The US voted alongside Russia, North Korea and Belarus in rejecting a UN resolution condemning Vladimir Putin’s illegal invasion of Ukraine. The Kyiv-drafted resolution, which called on Putin’s forces to withdraw from Ukrainian territory immediately, passed easily with 93 votes in favour at the UN General Assembly. China abstained alongside 64 other countries.
The US proposed its own motion calling for an end to the three-year-long war which did not condemn Russia as the aggressor in the conflict, and had urged other countries to back it. Its three-paragraph resolution that did not single out Moscow for any responsibility in the conflict. The text called for a “swift end to the conflict and a lasting peace between Ukraine and Russia.”.

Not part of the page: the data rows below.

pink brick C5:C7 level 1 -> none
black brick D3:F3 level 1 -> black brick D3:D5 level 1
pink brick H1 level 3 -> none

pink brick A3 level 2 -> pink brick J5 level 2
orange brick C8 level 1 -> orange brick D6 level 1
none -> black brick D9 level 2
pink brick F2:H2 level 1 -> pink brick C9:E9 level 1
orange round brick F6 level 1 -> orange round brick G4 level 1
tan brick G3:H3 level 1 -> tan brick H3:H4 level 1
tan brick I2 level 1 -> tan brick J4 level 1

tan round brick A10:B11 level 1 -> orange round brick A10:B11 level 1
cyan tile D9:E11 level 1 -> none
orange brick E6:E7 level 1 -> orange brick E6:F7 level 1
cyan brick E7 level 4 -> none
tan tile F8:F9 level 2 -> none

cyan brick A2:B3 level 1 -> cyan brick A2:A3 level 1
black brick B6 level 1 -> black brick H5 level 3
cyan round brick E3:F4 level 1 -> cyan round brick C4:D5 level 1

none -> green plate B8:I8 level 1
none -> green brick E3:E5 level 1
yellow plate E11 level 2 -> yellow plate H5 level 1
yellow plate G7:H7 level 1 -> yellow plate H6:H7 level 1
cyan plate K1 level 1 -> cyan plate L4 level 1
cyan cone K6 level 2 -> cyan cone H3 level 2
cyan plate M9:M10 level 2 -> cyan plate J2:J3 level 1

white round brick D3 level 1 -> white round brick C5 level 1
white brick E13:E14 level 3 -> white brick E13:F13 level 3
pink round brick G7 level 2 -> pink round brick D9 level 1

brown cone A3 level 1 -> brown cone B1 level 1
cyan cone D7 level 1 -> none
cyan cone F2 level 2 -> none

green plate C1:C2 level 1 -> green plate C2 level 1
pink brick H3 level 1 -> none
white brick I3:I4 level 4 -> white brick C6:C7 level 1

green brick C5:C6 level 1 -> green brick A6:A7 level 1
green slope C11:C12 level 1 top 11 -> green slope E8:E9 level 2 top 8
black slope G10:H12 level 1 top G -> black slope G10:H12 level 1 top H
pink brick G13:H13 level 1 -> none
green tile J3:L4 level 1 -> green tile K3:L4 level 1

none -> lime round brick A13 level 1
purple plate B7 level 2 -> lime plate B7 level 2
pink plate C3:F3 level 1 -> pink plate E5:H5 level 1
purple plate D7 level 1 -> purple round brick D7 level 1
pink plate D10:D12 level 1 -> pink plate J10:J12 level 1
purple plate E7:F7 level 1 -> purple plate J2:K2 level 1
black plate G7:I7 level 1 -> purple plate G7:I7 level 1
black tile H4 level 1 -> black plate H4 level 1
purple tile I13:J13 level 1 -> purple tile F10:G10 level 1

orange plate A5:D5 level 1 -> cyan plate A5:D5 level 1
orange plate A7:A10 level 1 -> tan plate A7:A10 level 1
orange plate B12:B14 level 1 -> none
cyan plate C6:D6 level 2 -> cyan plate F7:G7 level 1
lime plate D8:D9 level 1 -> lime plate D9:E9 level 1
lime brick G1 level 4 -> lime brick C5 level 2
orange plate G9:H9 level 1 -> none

This also passed after European amendments changed the wording to condemn Russia. The US abstained on the vote alongside China and Hungary. Russia voted against it. Democrats in the US accused the Trump administration of betraying Ukraine after it voted against the UN resolution condemning Russian aggression and demanding the immediate withdrawal of its forces.
“Today, the US stood with Russia and North Korea — and against our allies — in voting against a UN resolution to condemn Russia’s aggression against Ukraine,” Chris Van Hollen, a senator from Maryland, wrote in a post on X. “This is a betrayal of the Ukrainian people, our allies, our interests and those who aspire for freedom.”.
Mark Kelly, a senator from Arizona, said that the US vote was inexplicable. “What would Ronald Reagan think of this? I think I know,” he wrote. The resolution proposed by Ukraine called for a “comprehensive, lasting and just peace” and for accountability for war crimes committed by Russian forces. It passed by 93 votes to 18, with 65 countries abstaining.
The results of the votes however were a setback for the Trump administration in the 193-member world body, whose resolutions are not legally binding but are seen as a barometer of world opinion. It came as Trump met French leader Emmanuel Macron in the White House.
The United States had tried to pressure the Ukrainians to withdraw their resolution in favor of its proposal, including a last-minute appeal by U.S. deputy ambassador Dorothy Shea. Ukraine refused, and the assembly approved three European-proposed amendments adding language to the U.S. proposal making clear that Russia invaded its smaller neighbor in violation of the U.N. Charter.
Ukrainian Deputy Foreign Minister Mariana Betsa said her country is exercising its "inherent right to self-defense" following Russia's invasion, which violates the U.N. Charter's requirement that countries respect the sovereignty and territorial integrity of other nations.
"As we mark three years of this devastation - Russia's full invasion against Ukraine - we call on all nations to stand firm and to take - the side of the Charter, the side of humanity and the side of just and lasting peace, peace through strength," she said. President Donald Trump has often stated his commitment to bringing "peace through strength.".
U.S. envoy Shea, meanwhile, said multiple previous U.N. resolutions condemning Russia and demanding the withdrawal of Russian troops "have failed to stop the war," which "has now dragged on for far too long and at far too terrible a cost to the people in Ukraine and Russia and beyond.".
"What we need is a resolution marking the commitment from all U.N. member states to bring a durable end to the war," Shea said. The dueling resolutions reflect the tensions that have emerged between the U.S. and Ukraine after Trump suddenly opened negotiations with Russia in a bid to quickly resolve the conflict. They also underscore the strain in the transatlantic alliance over the Trump administration's extraordinary turnaround on engagement with Moscow. European leaders were dismayed that they and Ukraine were left out of preliminary talks last week, and the assembly met as Trump was hosting French President Emmanuel Macron in Washington..
In escalating rhetoric, Trump has called Ukrainian President Volodymyr Zelenskyy a "dictator," falsely accused Kyiv of starting the war and warned that he "better move fast" to negotiate an end to the conflict or risk not having a nation to lead. Zelenskyy responded by saying Trump was living in a Russian-made "disinformation space.".
The Trump administration then not only declined to endorse Ukraine's U.N. resolution, but at the last minute proposed its own competing resolution. The U.S. also wants a vote on its proposal in the more powerful U.N. Security Council, where resolutions are legally binding and it has veto power along with Russia, China, Britain and France. China, which holds the council presidency this month, has scheduled it for Monday afternoon.
A U.S. official, speaking on condition of anonymity because the council had not yet taken up the U.S. resolution, said the United States would veto any amendments by Russia or the Europeans. The General Assembly has become the most important U.N. body on Ukraine because the 15-member Security Council, which is charged with maintaining international peace and security, has been paralyzed by Russia's veto power.